Statut collectif

L’abrogation de dispositions législatives créant la possibilité d’une prime conventionnelle assortie d’un mécanisme de déductions de charges sociales rend elle caduc de plein droit l’accord collectif instituant ladite prime ?

C’est la question, très débattue en doctrine, des situations de caducité d’un accord collectif qui était posée par un pourvoi formé devat la cour de cassation.

Un accord collectif avait été signé au sein d’une société, intitulé “accord sur la prime de partage des profits”, en application expresse d’une loi du 28 juillet 2011 (loi de finances n° 2011-894 du 28 juillet 2011), instaurant une prime de partage obligatoire des profits dans les entreprises d’au moins cinquante salariés. L’accord collectif prévoyait le montant de la prime, les bénéficiaires, le fait que la prime était exonérée de cotisations en application de la loi précitée, et était conclu pour une durée indéterminée.

La loi de financement de la sécurité sociale du 22 décembre 2014 (n° 2014-1554) ayant abrogé la disposition légale instituant la prime de partage des profits obligatoire, l’employeur estimait que l’accord était devenu caduc de droit.

La chambre sociale n’a eu que très rarement l’occasion de se prononcer sur la question de la caducité d’un accord collectif.

Elle a clairement écarté toute invocation de la caducité d’un accord lorsque l’événement invoqué résulte de la mise en oeuvre d’une décision unilatérale de l’employeur (Soc. 28 janvier 2015, n°14-14.935 : décision de réorganisation de l’entreprise qui, selon l’employeur, rendait de fait caduc un accord sur les périmètres de l’entreprise).

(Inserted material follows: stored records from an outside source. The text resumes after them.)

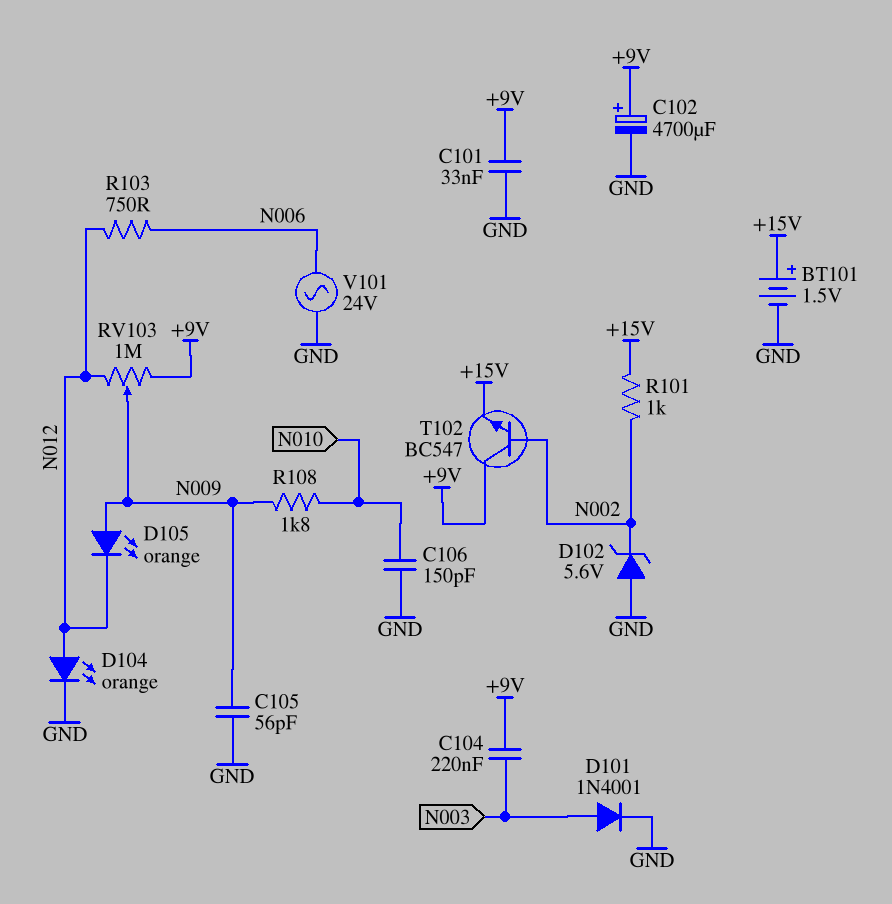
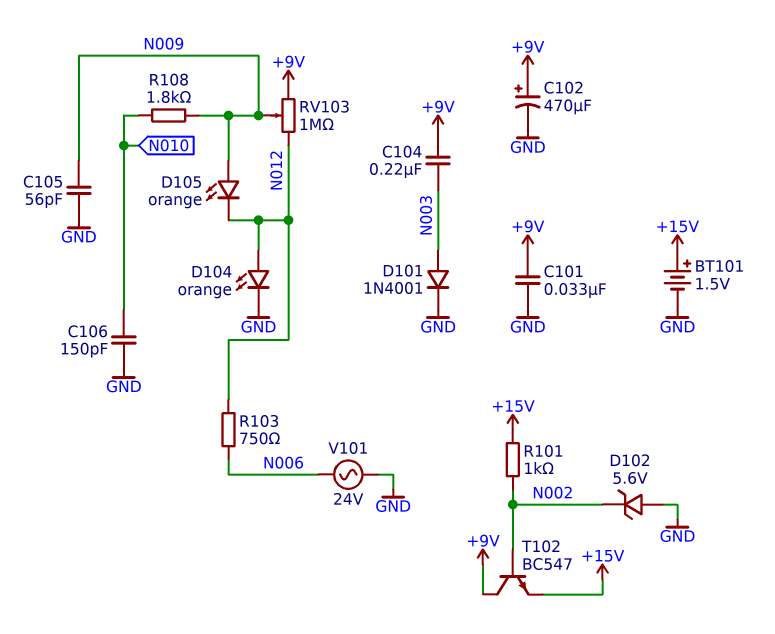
C102: 4700uF (plus +9V, minus GND) -> 470uF (plus +9V, minus GND)

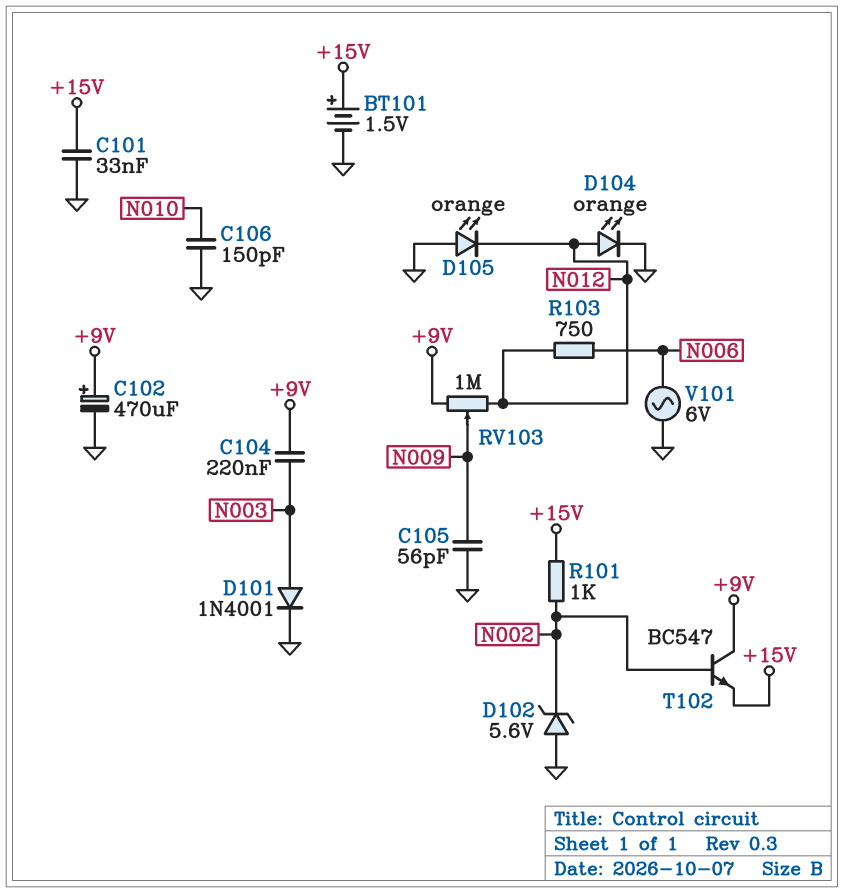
C101: 33nF (+9V, GND) -> 33nF (+15V, GND)
D105: LED orange (A N009, K N012) -> LED orange (A GND, K N012)
R108: 1.8k (N009, N010) -> none
V101: AC 24V (GND, N006) -> AC 6V (GND, N006)

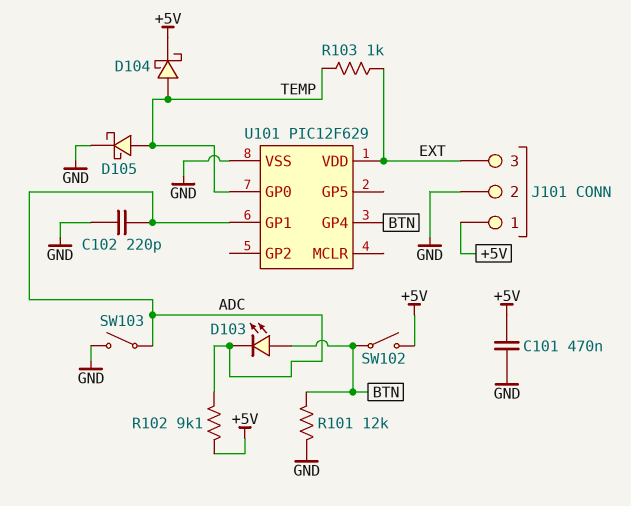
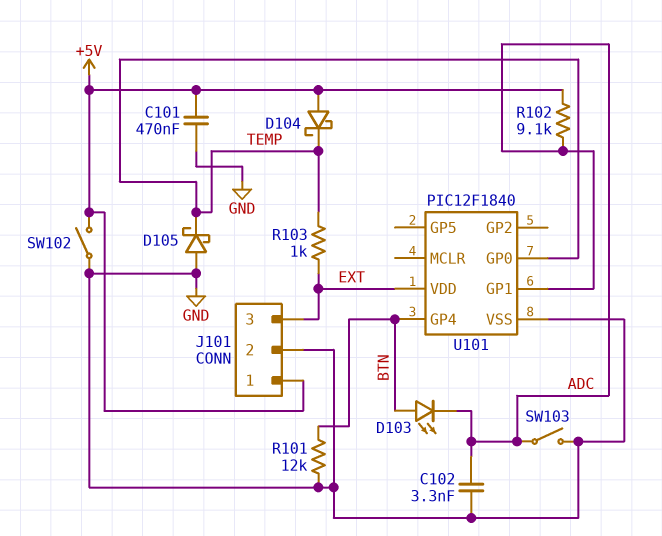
C102: 220pF (ADC, GND) -> 3.3nF (ADC, GND)
D104: schottky (A TEMP, K +5V) -> schottky (A +5V, K TEMP)
D105: schottky (A TEMP, K GND) -> schottky (A GND, K TEMP)
SW102: switch (+5V, BTN) -> switch (+5V, GND)
U101: PIC12F629 -> PIC12F1840

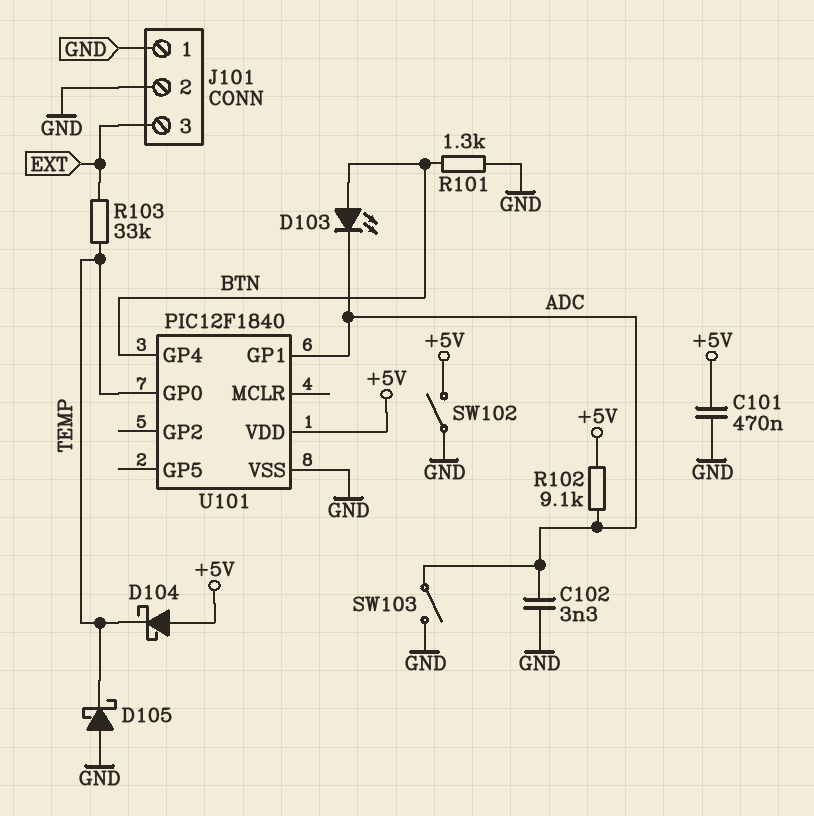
J101 pin 1: +5V -> GND
R101: 12k (BTN, GND) -> 1.3k (BTN, GND)
R103: 1k (EXT, TEMP) -> 33k (EXT, TEMP)
U101 pin VDD: EXT -> +5V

En revanche, elle a, par un arrêt du 17 juin 2003 publié au rapport annuel (n°01-15.710, Bull. civ. V, n°198), admis la caducité d’un accord collectif en raison de la perte de son objet :

Mais attendu qu’ayant relevé que la réduction d’horaire convenue dans le cadre de l’accord collectif conclu en application de la loi du 11 juin 1996 avec le précédent employeur tendait à favoriser la création d’emplois et que cet accord n’avait plus d’objet dès lors que le plan de cession arrêté par le tribunal de commerce prévoyait des licenciements et entraînait en conséquence la disparition des aides publiques, la cour d’appel en a exactement déduit que cet accord collectif était devenu caduc ;

On le constate, dans l’hypothèse ayant donné lieu à l’arrêt du 17 juin 2003, l’accord collectif ne pouvait plus s’appliquer puisqu’il n’avait de raison d’être que pour favoriser la création d’emploi, alors que le plan de cession intervenu par la suite ne prévoyait que des licenciements.

De fait, en vertu de l’article 1186 du code civil, un contrat n’est caduc que lorsque son exécution est devenue impossible du fait de la disparition d’un de ses éléments essentiels.

Or, l’espèce, l’exécution de l’accord collectif n’avait rien d’impossible. En effet, l’accord collectif ne perdait pas son objet, puisque la prime de partage des profits pouvait continuer à exister et à être versée, peu important l’absence de dispositions législatives impératives en ce sens, et même si les conditions de versement étaient rendues plus onéreuses du fait de la disparition des allégements sociaux et fiscaux. La disparition de la raison pour laquelle l’employeur avait signé l’accord collectif ne suffisait pas à mettre fin à cet accord.

Dès lors, la chambre sociale a considéré qu’en l’absence de dénonciation, l’accord, à durée indéterminée, n’était pas caduc et devait continuer à recevoir effet.

Cet arrêt confirme donc qu’un accord peut devenir caduc, mais qu’il ne suffit pas que son exécution soit devenue plus onéreuse notamment en raison de l’abrogation d’un texte légal qui avait imposé une prime et un système d’exonération de charges.